Indeed, data.table is just awesome for productivity. When you're manipulating data for exploration you want the least number of keystrokes to bring an idea to life and data.table gives you that.

VeninVidiaVicii · on Jan 16, 2022

I totally agree. I often find myself wanting data.table as a standalone database platform or ORM-type interface for non-statistical programming too.

boppo1 · on Jan 16, 2022

What is terse syntax? I can parse lisp and C, how would this be different and challenging?

bckygldstn · on Jan 16, 2022

The syntax isn't self-describing and uses lots of abbreviations; it relies on some R magic that I found confusing when learning (unquoted column names and special builtin variables); and data.table is just a different approach to SQL and other dataframe libraries.

Here's an example from the docs

  flights[carrier == "AA",
    lapply(.SD, mean),
    by = .(origin, dest, month),
    .SDcols = c("arr_delay", "dep_delay")]

that's clearly less clear than SQL

  SELECT
    origin, dest, month,
    MEAN(arr_delay), MEAN(dep_delay)
  FROM flights
  WHERE carrier == "AA"
  GROUP BY arr_delay, dep_delay

or pandas

  flights[filghts.carrier == 'AA'].groupby(['arr_delay', 'dep_delay']).mean()

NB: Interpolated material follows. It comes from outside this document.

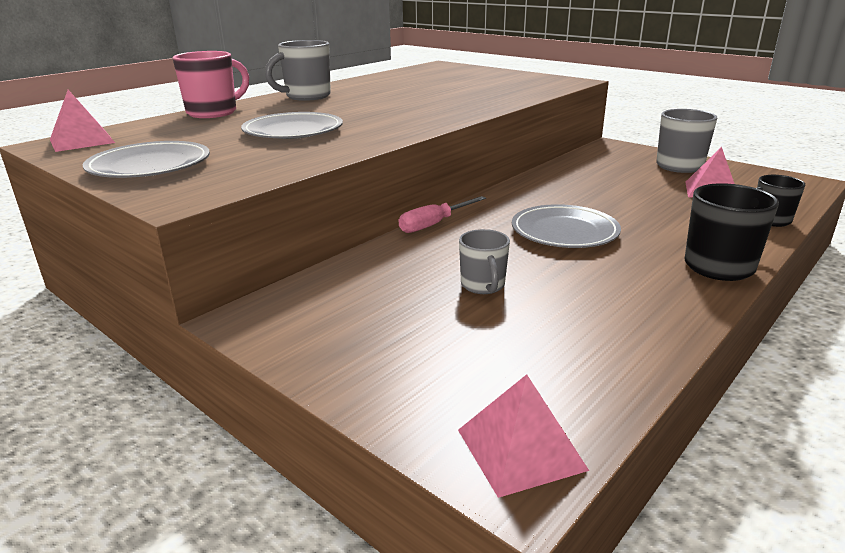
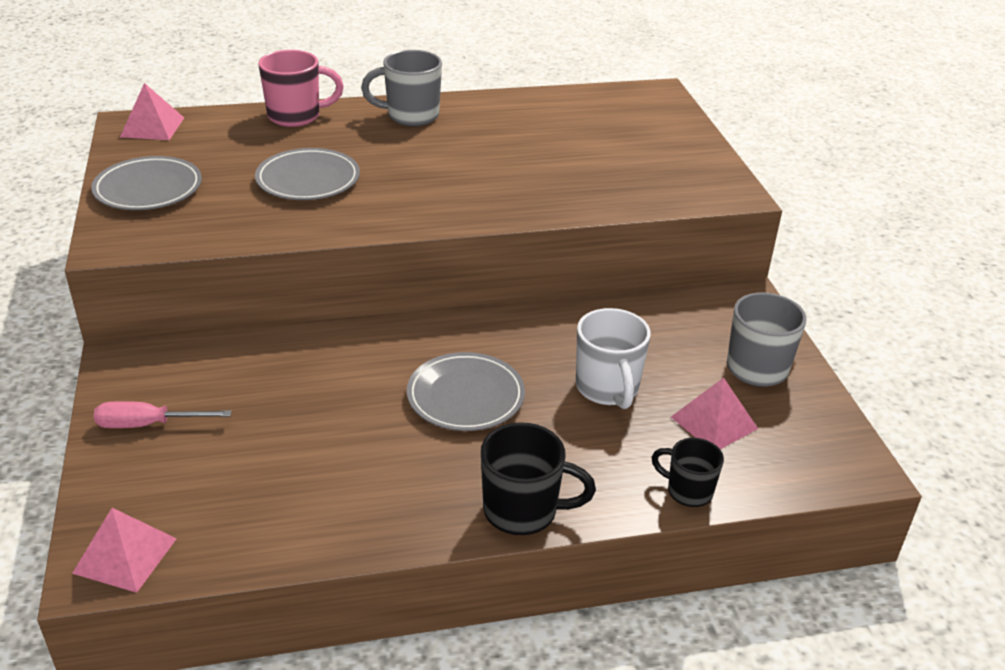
camera: 35 degrees right, 10 degrees up
(434, 224) = (376, 329): pink screwdriver -> pink screwdriver (148, 424)
(483, 286) = (305, 418): grey mug -> none
(631, 198) = (607, 388): none -> white mug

But once you get used to it data.table makes a lot of sense: every operation can be broken down to filtering/selecting, aggregating/transforming, and grouping/windowing. Taking the first two rows per group is a mess in SQL or pandas, but is super simple in data.table

  flights[, head(.SD, 2), by = month]

That data.table has significantly better performance than any other dataframe library in any language is a nice bonus!

hervature · on Jan 16, 2022

Taking the first two rows is a mess in pandas?

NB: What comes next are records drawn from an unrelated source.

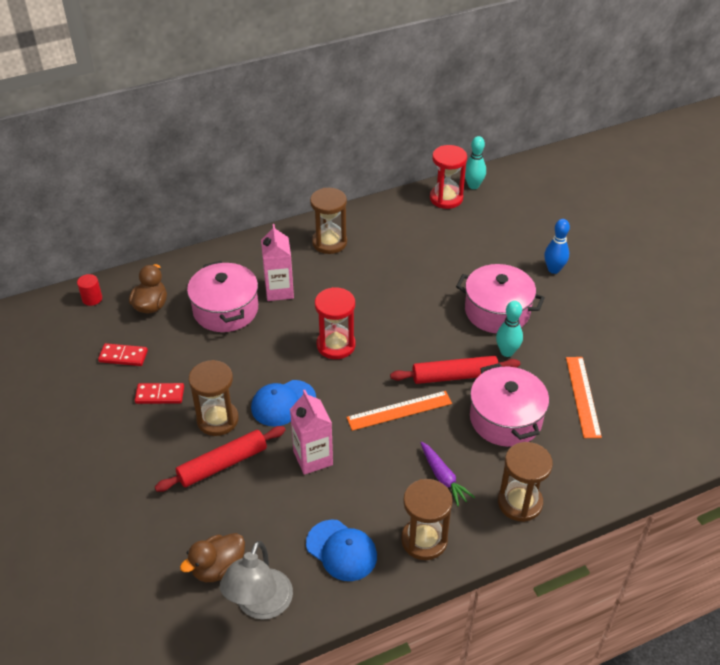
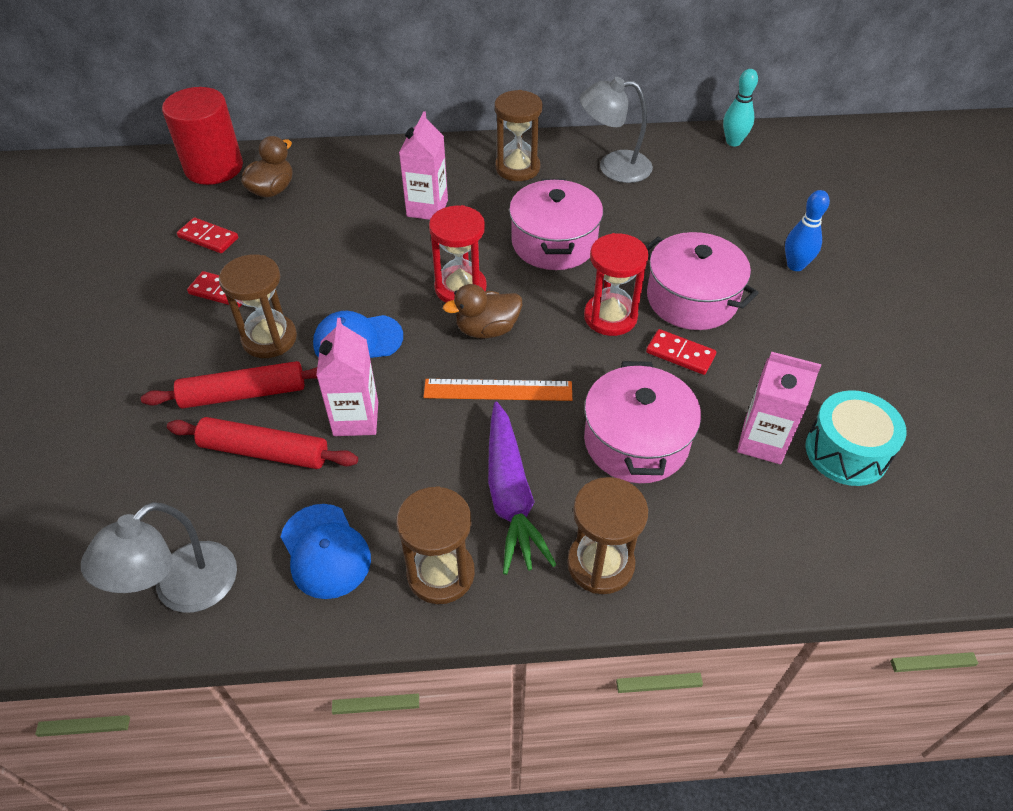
camera: 20 degrees right, 5 degrees up
(92, 299) = (214, 167): red cylinder -> red cylinder, size x2.38
(218, 568) = (162, 523): brown duck -> brown duck (487, 329)
(225, 310) = (352, 215): pink pot -> pink pot (554, 243)
(398, 225) = (613, 167): none -> grey lamp
(443, 478) = (510, 495): purple carrot -> purple carrot, size x1.66
(446, 198) = (690, 149): red hourglass -> red hourglass (610, 317)
(454, 376) = (593, 366): red rolling pin -> red rolling pin (264, 452)
(507, 352) = (680, 354): turquoise bowling pin -> red domino
(583, 396) = (762, 442): orange ruler -> pink carton
(635, 388) = (846, 452): none -> turquoise drum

flights.groupby("month").head(2)

Not only is does this have all the same keywords, but it is organized in a much clearer way to newcomers and labels things to look up in the API. Whereas your R code has a leading comma, .SD, and a mix of quotes and non-quotes for references to columns. You even admit the last was confusing to learn. This can all be crammed in your head, but not what I would call thoughtfully designed.

Bootvis · on Jan 17, 2022

I agree the example in GP is not convincing. Consider the following table of ordered events:

    | Date | EventType |

and I want to find the count, and the first and last date of an event of a certain type happening in 2020:

    events[
        year(Date) == 2020L, 
        .(first_date = first(Date), last_date = last(Date), count = .N),
        EventType
    ]

Using first and last on ordered data will be very fast thanks to something called GForce.

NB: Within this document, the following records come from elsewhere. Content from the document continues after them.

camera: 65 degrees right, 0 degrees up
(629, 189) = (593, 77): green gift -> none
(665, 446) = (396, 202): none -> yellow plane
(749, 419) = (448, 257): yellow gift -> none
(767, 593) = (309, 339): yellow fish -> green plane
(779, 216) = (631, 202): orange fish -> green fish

When exploring data, I wouldn't need or use any whitespace. How would your Pandas approach look like?

hervature · on Jan 17, 2022

To do that, the code would look something like:

mask = events["Date"].year == 2020 events[mask].groupby("EventType").agg(first_date=("Date", min), last_date=("Date", max), count=("Date", len))

Anyway, I don't understand why terseness is even desirable. We're doing DS and ML, no project never comes down to keystrokes but ability to search the docs and debug does matter.

Bootvis · on Jan 17, 2022

It helps in quickly improving your understanding of the data by being able to answer simple but important questions quicker. In this contrived example I would want to know:

- How many events by type

- When did they happen

- Are there any breaks in the count, why?

- Some statistics on these events like average, min, max

and so on. Terseness helps me in doing this fast.

kgwgk · on Jan 16, 2022

You mean something like

    SELECT
    origin, dest, month, AVG(arr_delay), AVG(dep_delay)
    FROM flights
    WHERE carrier == 'AA'
    GROUP BY origin, dest, month

and

    flights[flights.carrier == 'AA'].groupby(['origin', 'dest', 'month'])[['arr_delay', 'dep_delay']].mean()

bckygldstn · on Jan 16, 2022

Yep thanks, you can tell I use a "guess and check" approach to writing sql and pandas...